A mirror is an object that reflects light or sound in a way that preserves much of its original quality prior to its contact with the mirror. Some mirrors also filter out some wavelengths, while preserving other wavelengths in the reflection. This is different from other light-reflecting objects that do not preserve much of the original wave signal other than color and diffuse reflected light. The most familiar type of mirror is the plane mirror, which has a flat surface. Curved mirrors are also used, to produce magnified or diminished images or focus light or simply distort the reflected image. Mirrors are commonly used for personal grooming or admiring oneself (in which case the archaic term looking-glass is sometimes still used), decoration, and architecture.
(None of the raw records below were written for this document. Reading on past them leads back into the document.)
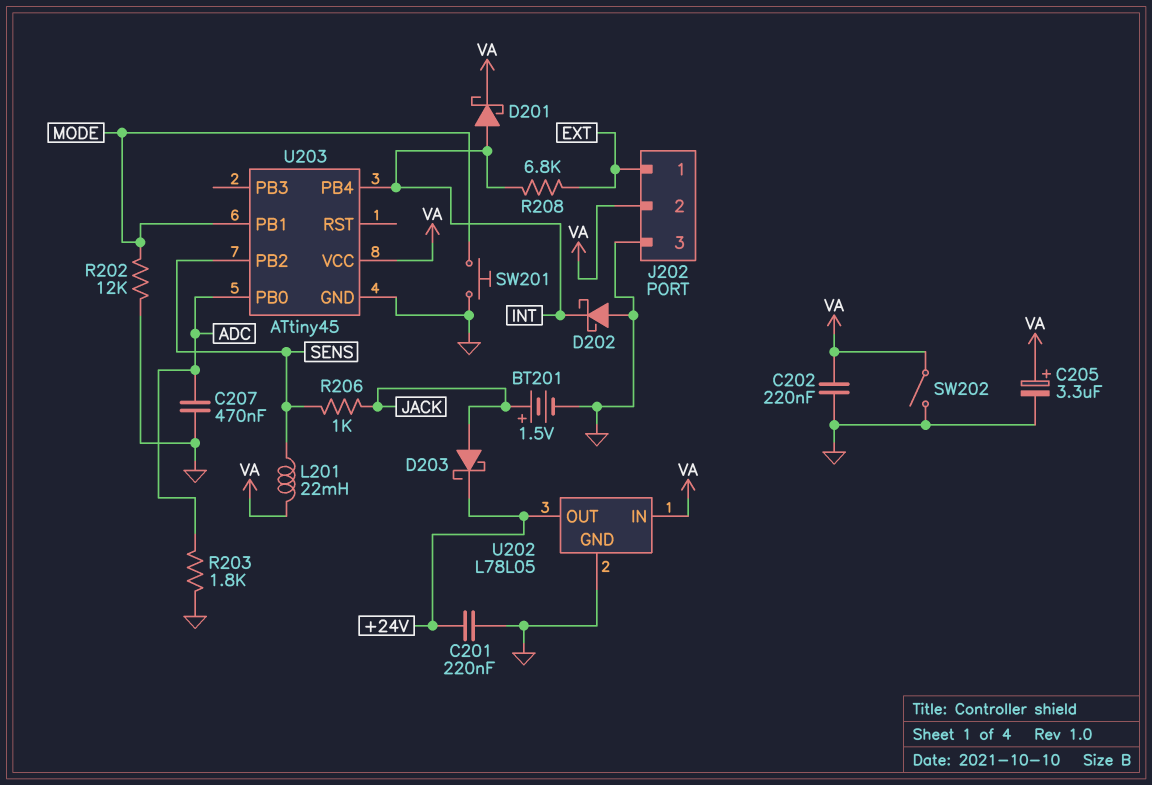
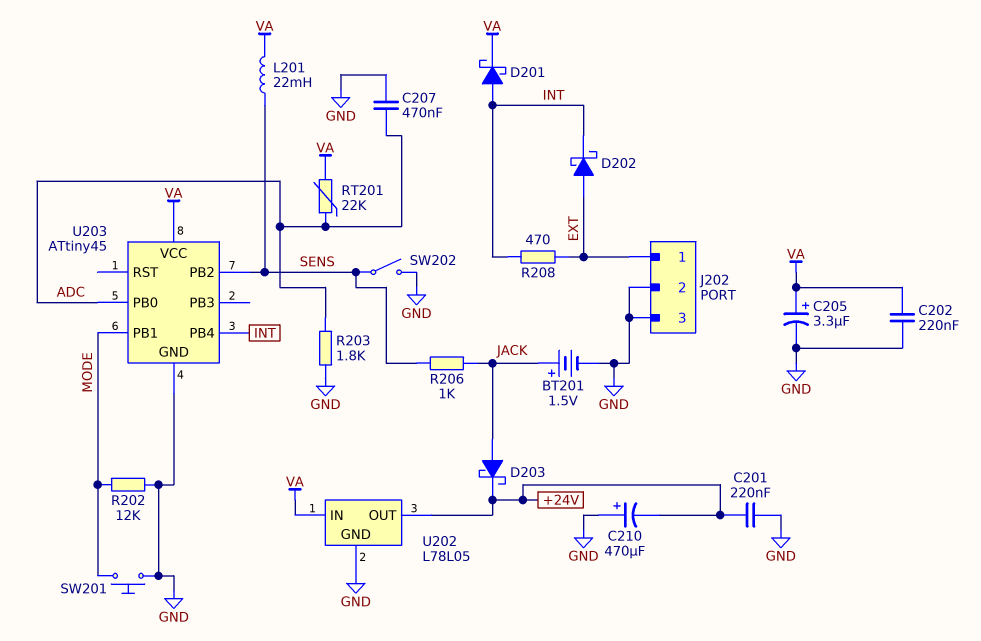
C210: none -> 470uF (plus GND, minus +24V)
D202: schottky (A GND, K INT) -> schottky (A EXT, K INT)
J202 pin 2: VA -> GND
R208: 6.8k (EXT, INT) -> 470 (EXT, INT)
RT201: none -> 22k (ADC, VA)
SW202: switch (GND, VA) -> switch (GND, SENS)

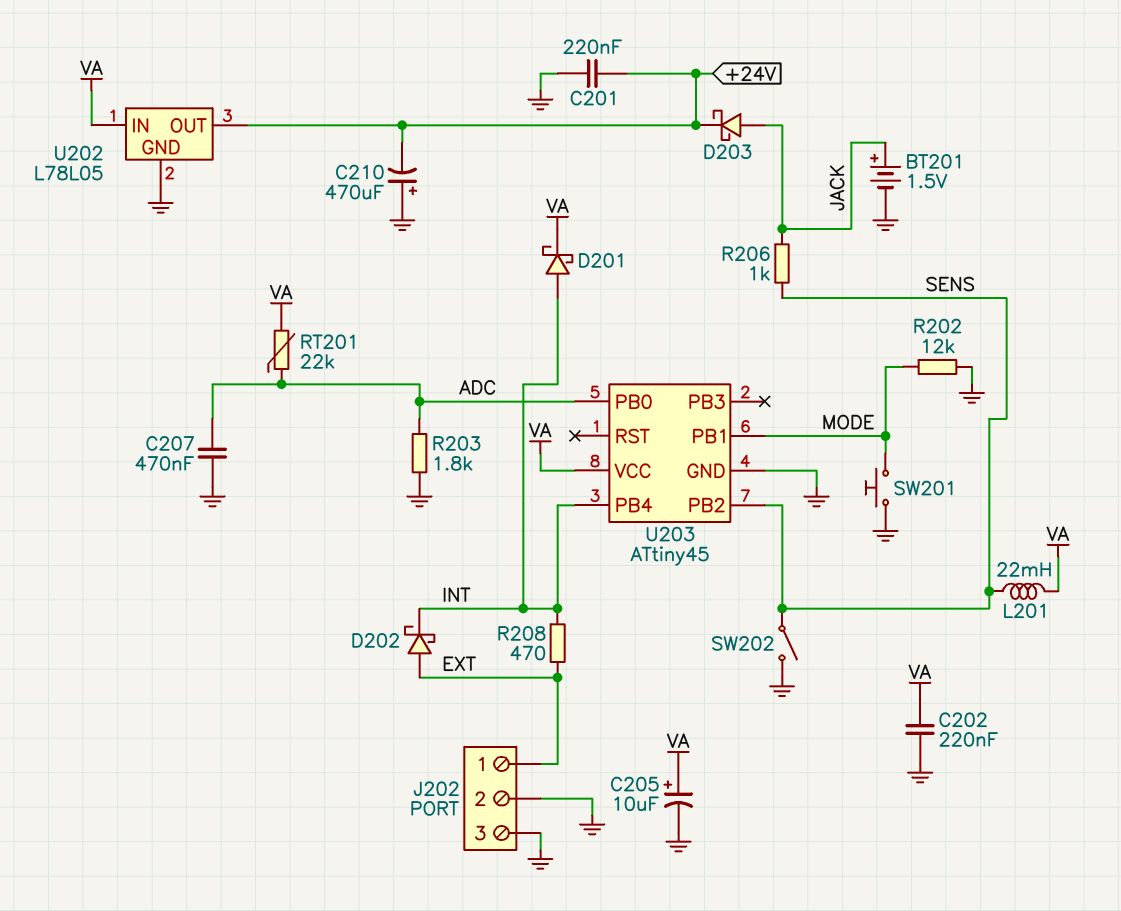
C205: 3.3uF (plus VA, minus GND) -> 10uF (plus VA, minus GND)

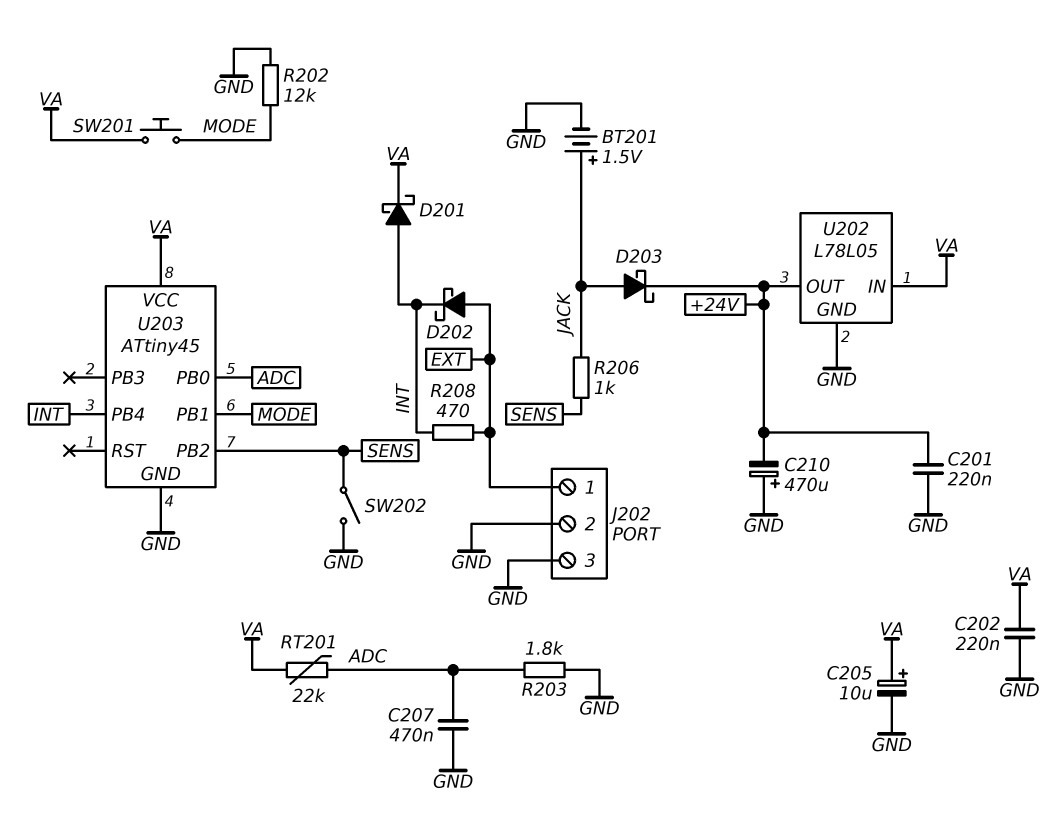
L201: 22mH (SENS, VA) -> none
SW201: button (GND, MODE) -> button (MODE, VA)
Mirrors are also used in scientific apparatus such as telescopes and lasers, cameras, and industrial machinery. Most mirrors are designed for visible light; however, mirrors designed for other types of waves or other wavelengths of electromagnetic radiation are also used, especially in non-optical instruments.
A convex mirror diagram showing the focus, focal length, centre of curvature, principal axis, etc A convex mirror, fish eye mirror or diverging mirror, is a curved mirror in which the reflective surface bulges toward the light source. Convex mirrors reflect light outwards, therefore they are not used to focus light. Such mirrors always form a virtual image, since the focus (F) and the centre of curvature (2F) are both imaginary points "inside" the mirror, which cannot be reached. As a result, images formed by these mirrors cannot be projected on a screen, since the image is inside the mirror. A collimated (parallel) beam of light diverges (spreads out) after reflection from a convex mirror, since the normal to the surface differs with each spot on the mirror.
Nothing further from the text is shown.